Urban spew. Power trails. An unwillingness to seek caches that require a modest hike.

 

Early on I think geocaching was primarily something for outdoorsy people. Certainly most of the people I've met that have been around since the early days were that way. Now there are entirely too many people who can't be persuaded to seek caches out of sight of pavement. Some people do grow into being more outdoorsy through this hobby, but as we bleed outdoorsy people and ammo cans out ib the woods faster than we replace them there are fewer people to show them the way.

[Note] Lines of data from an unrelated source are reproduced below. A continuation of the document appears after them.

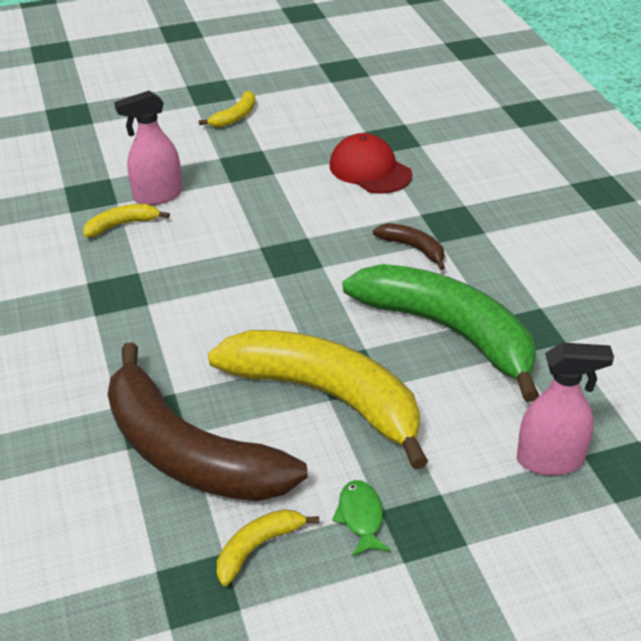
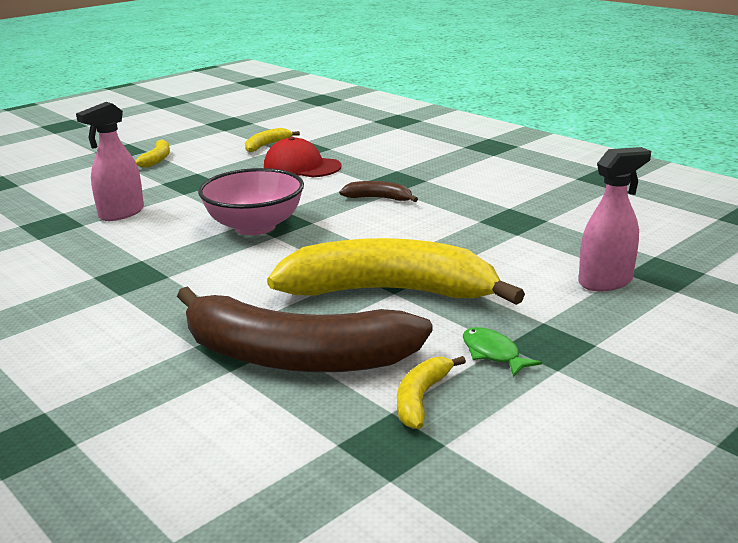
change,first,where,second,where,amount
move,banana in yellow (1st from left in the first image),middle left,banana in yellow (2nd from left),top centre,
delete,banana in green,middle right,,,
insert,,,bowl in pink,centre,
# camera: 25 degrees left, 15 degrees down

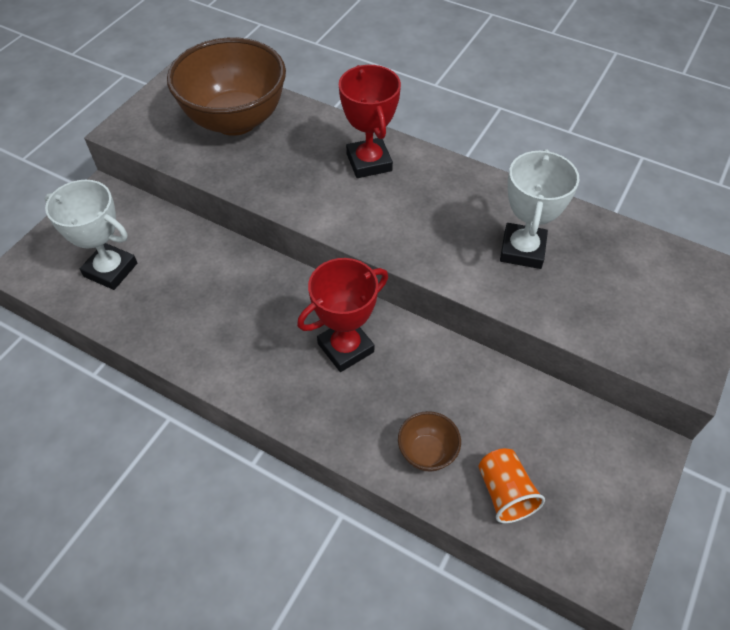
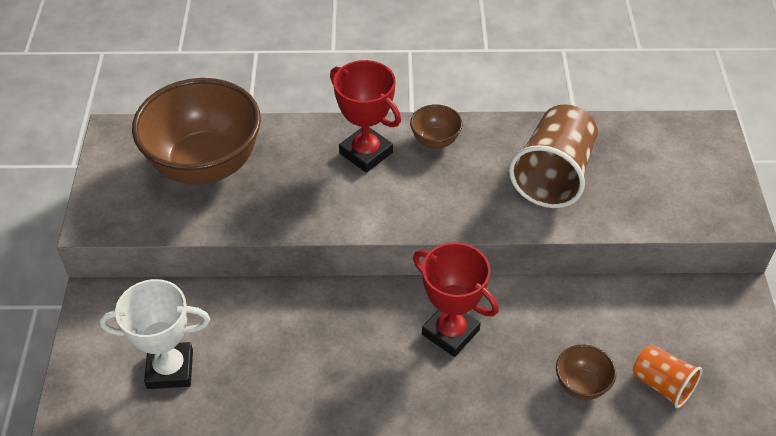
change,first,where,second,where,amount
rotate,trophy in red (1st from left in the first image),centre,trophy in red (2nd from left),bottom centre,75 degrees counterclockwise
replace,trophy in white (2nd from left),top right,cup in brown,middle right,
insert,,,bowl in brown (2nd from left),top centre,
# camera: 30 degrees left, 5 degrees down

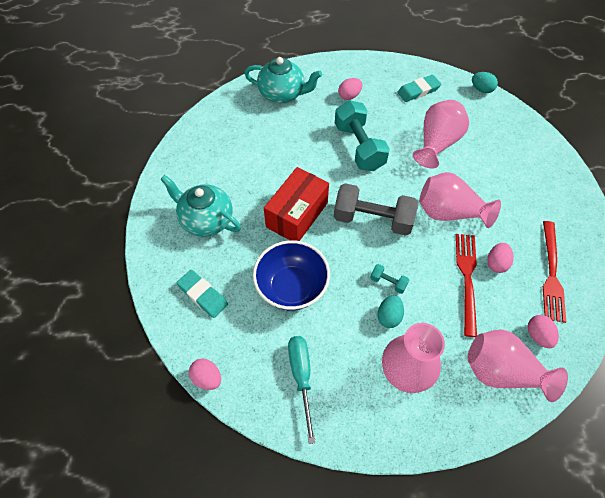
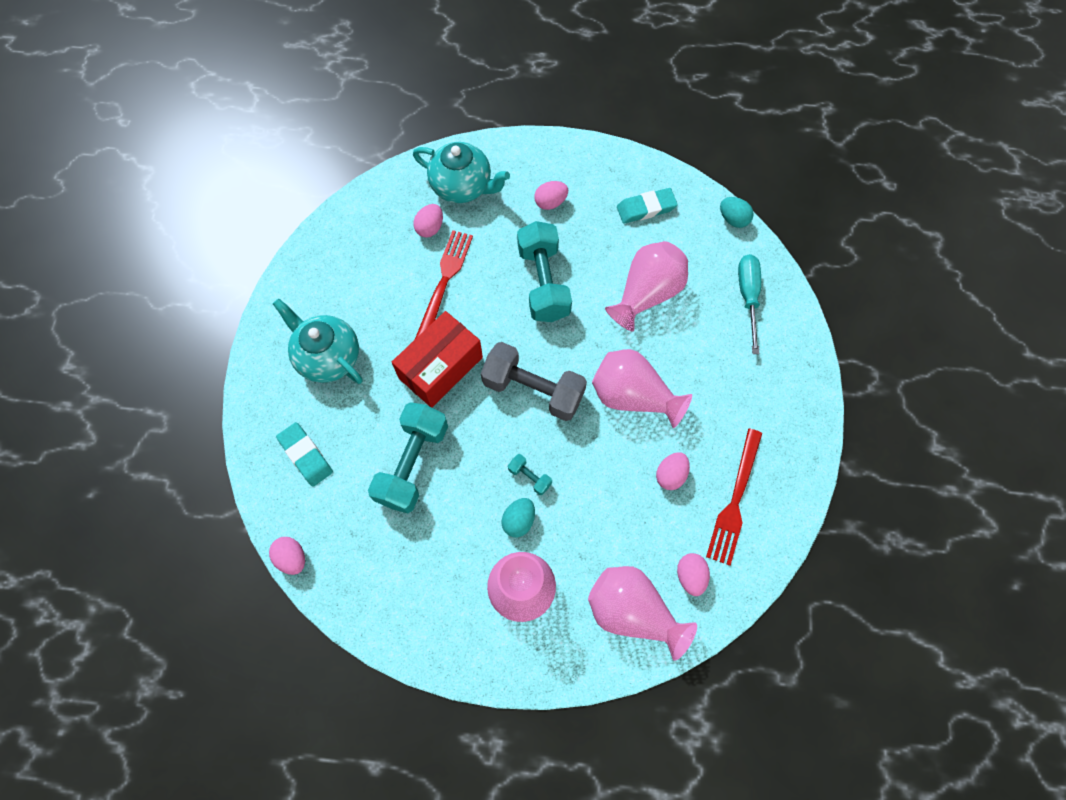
change,first,where,second,where,amount
replace,bowl in blue,centre,dumbbell in turquoise (1st from left),centre,
move,screwdriver in turquoise,bottom centre,,middle right,
move,fork in red (1st from left),middle right,,centre,
insert,,,egg in pink (2nd from left),top centre,
# camera: 10 degrees right, 10 degrees up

I see this thought process a lot on the forums, and I'm genuinely curious - why are these problems? If you're an outdoorsy type, you like a good hike, you're interested in those kinds of caches, then the urban caches aren't exactly in the way. They're not taking up space that could be for caches with long hikes. As for power trails, as much as I am growing to like longer hikes and more outdoorsy cache adventures, a power trail would certainly make the exercise of a walk more engaging or exciting with several caches along the way. What's wrong with people wanting to cache differently from the way you do?

 

As for the topic of lonely caches or not-very-favourited caches, I think it would be a loss to archive caches for that reason. Turnover I do think would be a benefit (coming from a newer cacher) but I think there's better ways to encourage it. Maybe save the adoption of caches for exceptional circumstances, such as an extremely popular or significant cache. Maybe incentivize the voluntary archiving of caches in some way for cache owners. Not claiming to have all the answers, they're only suggestions, but those caches shouldn't just be archived because they're less popular.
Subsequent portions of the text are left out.